Here allowed retries field indicates the maximum failed retries with incorrect credentials. It is better to provide value like 4 or 5. The next field minutes lockout indicates the time for which the user should be locked out once the maximum failed try count is reached. The next field is for setting the lockout period after consecutive lockouts.
This plugin also provides us the option to whitelist and blacklist certain IP addresses. We can add our IP to this whitelist so that we do not get locked out in the case of an unsuccessful login attempt. After entering the fields, click save options button at the bottom. Now let us go to the login screen and try to login with incorrect credentials. As we can see from the below image we get an error message with the remaining count
Once we exceed the maximum specified count we will get an error screen as shown below.
4) Hide Login Page.
The default login page for any WordPress website would be www.yoursitename.com/login.Suppose if this page is not available then the hackers would have to first find the login page before trying to gain access to our website. So it is always better to keep a custom login page if we are having a site few users with login rights. This strategy is not practical for websites allowing membership for a number of users. For hiding our login page, first, we have to install WPS Hide Login plugin. After we install and activate the plugin we can see the plugin option under settings.

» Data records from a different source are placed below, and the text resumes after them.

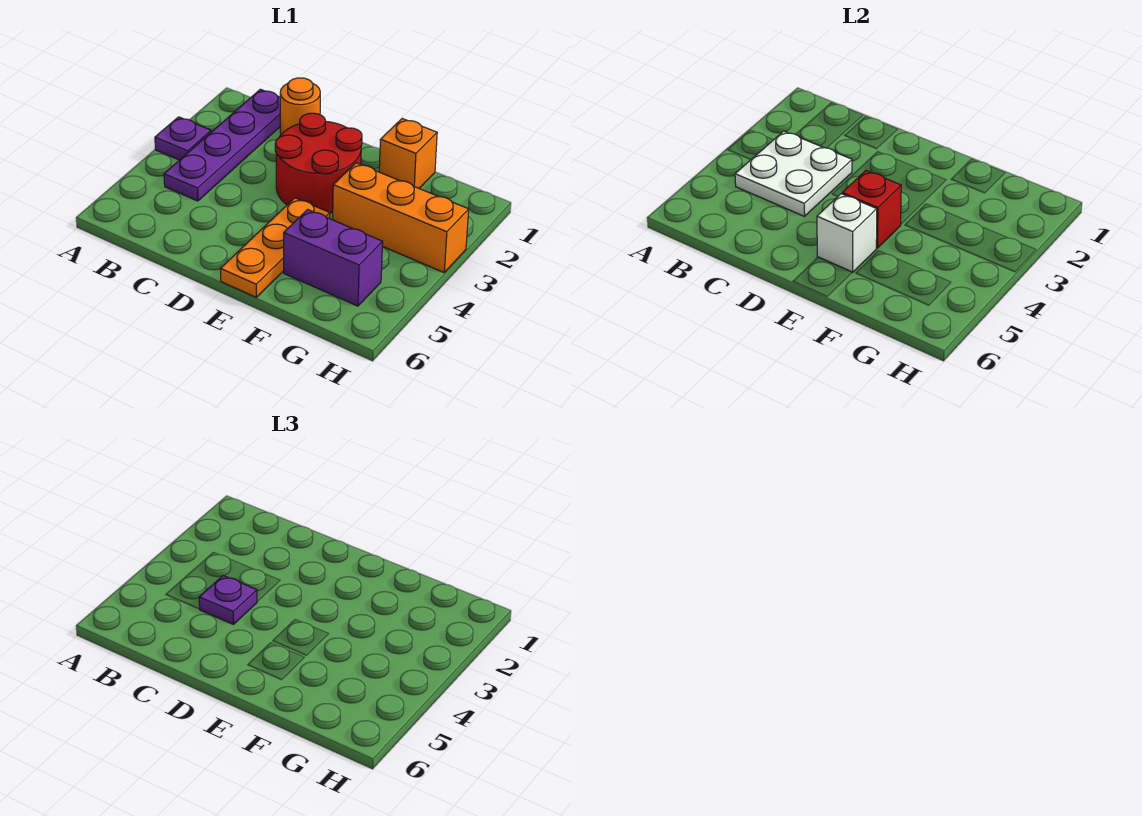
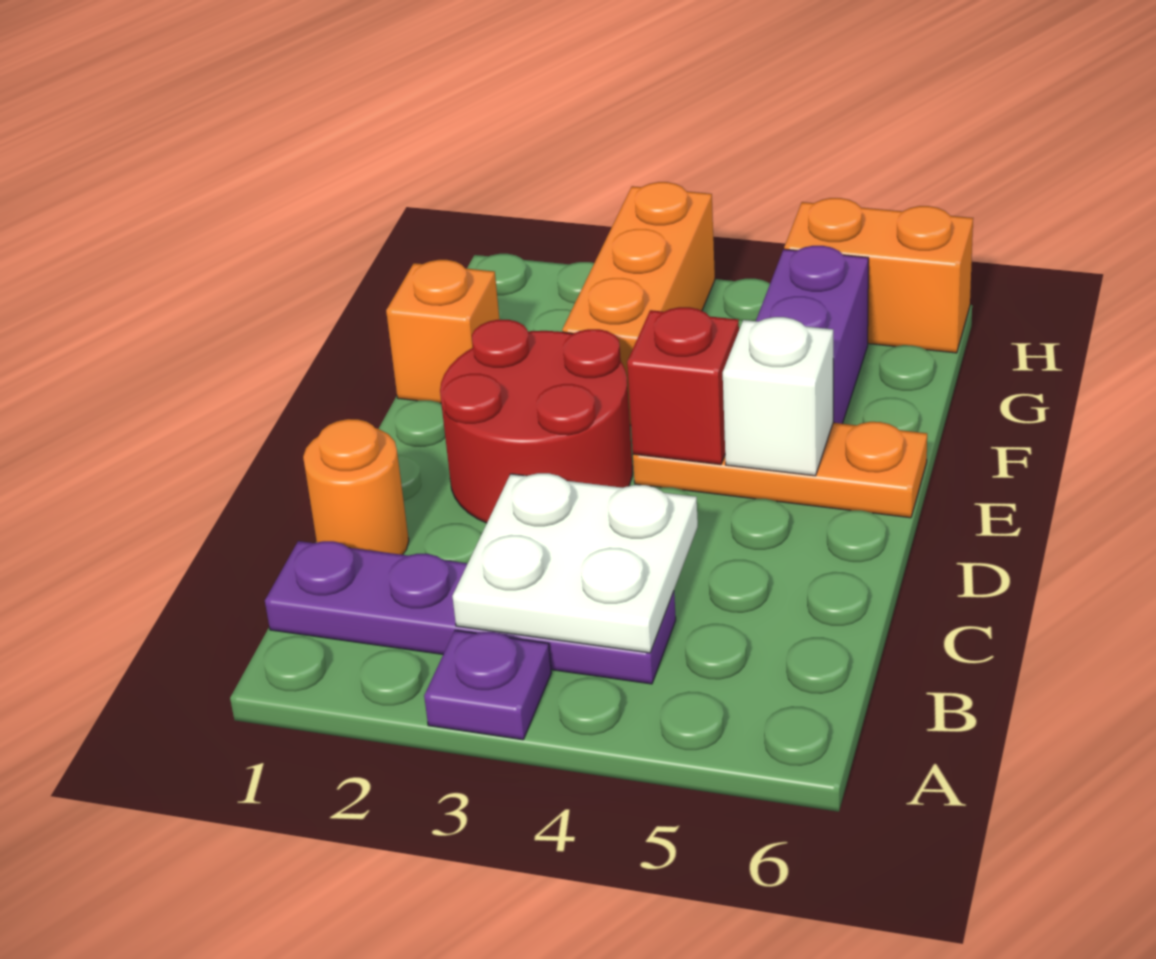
purple plate C4 level 3 -> none
none -> orange brick H5:H6 level 1

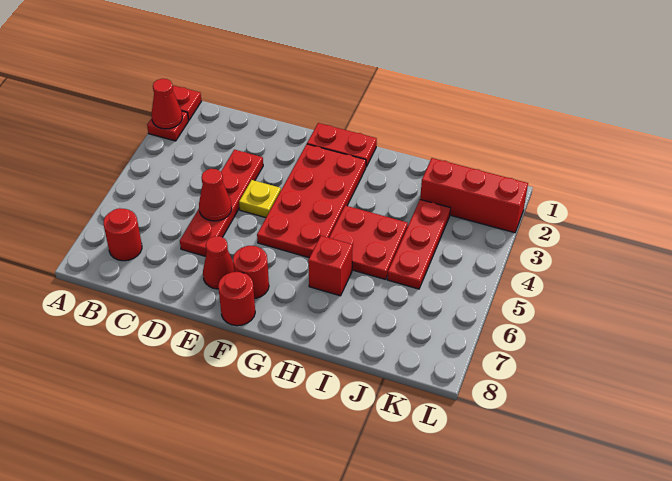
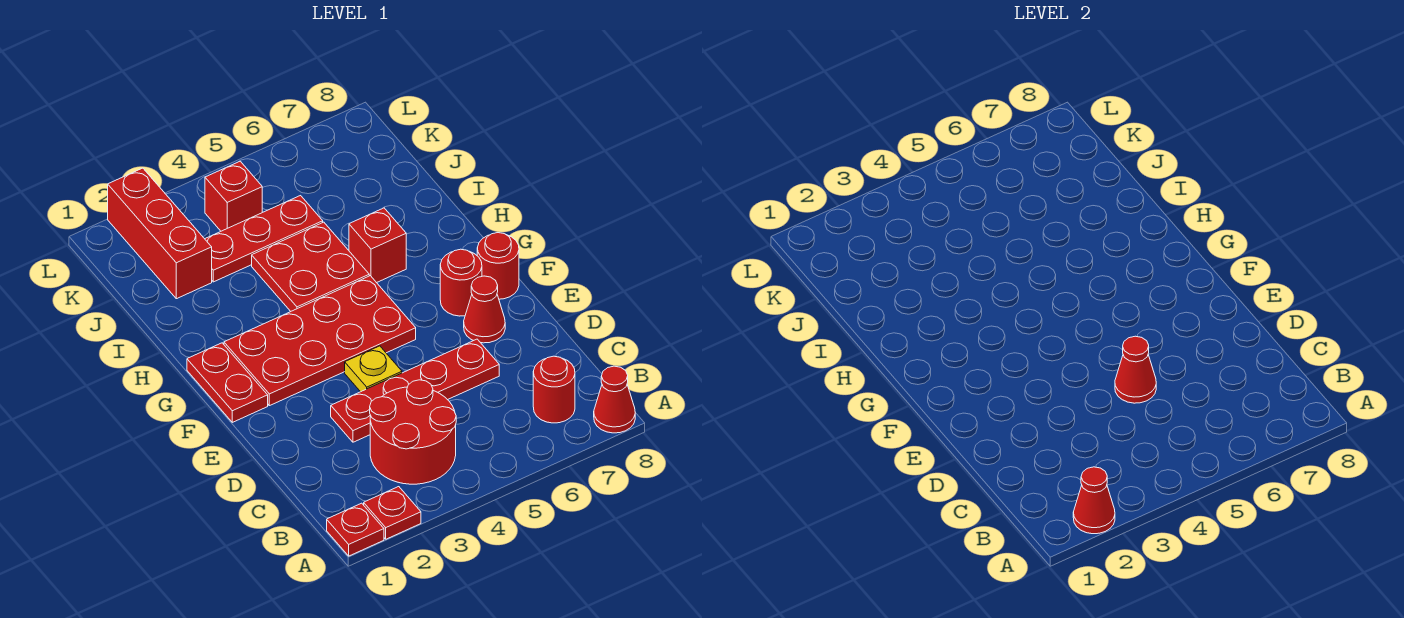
none -> red cone A8 level 1
none -> red round brick B3:C4 level 1
none -> red brick K4 level 1

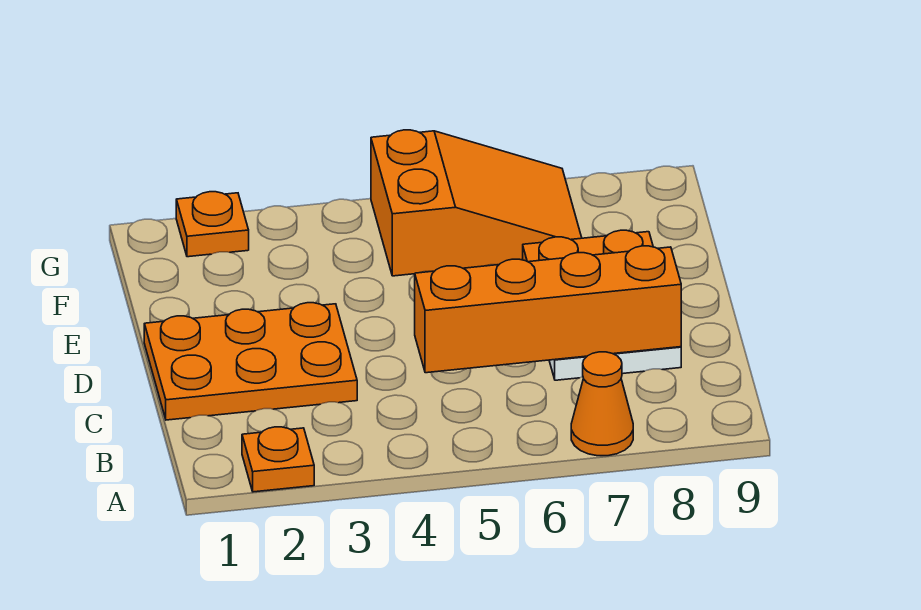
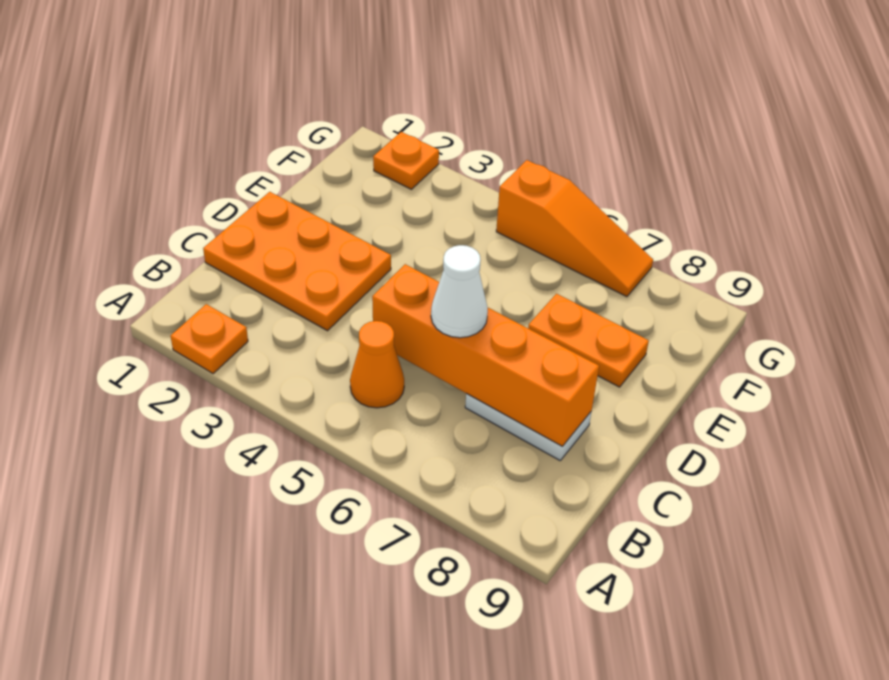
orange cone A7 level 1 -> orange cone B5 level 1
none -> white cone C6 level 3
orange slope F5:G7 level 1 top 5 -> orange slope G5:G7 level 1 top 5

Here we can set a custom URL for the login page. After doing this click save changes button at the bottom. Now if we log out of our application and then enter our default login URL we will get an error message mentioning that this URL does not exist. Now for viewing the login page, we have to enter the URL that we have set before. Thus we have successfully made our login URL hidden.
5) Add 2 Factor Authentication (2FA) To Login
Once 2FA is enabled, even if our username and password are compromised, attackers would not be able to access our site. This is because every login process is complete only after entering a security key generated by our mobile phone. It is quite simple to implement 2FA using Google authenticator. Once this is implemented our login screen would have an additional text box to enter the security code from our phone as shown below.
6) Add Google reCaptcha to the login screen
Another simple way of making our login page more secure is by using the Google reCaptcha plugin. We have already discussed adding reCaptcha to the WordPress login screen. Follow the steps in this blog to add reCaptcha. Once done successfully our login screen will be like as shown below.
7) Add Security questions to the login screen
Adding security questions to login screen is another simple technique to improve our site security. Even if someone has access to our username and password he will not be able to login to our website without knowing the correct answers for the security questions. The process of adding security questions is quite simple and takes less than 5 minutes. Once the questions are added the login process will have an additional screen to enter answers as shown below.
Additional Reading: All these methods provide a basic level of security against attacks. But if our site is attracting a good volume of visitors then we should go for advanced security plugins such as Sucuri or Ithemes and keep regular automated backups using Backupbuddy or Updraftplus.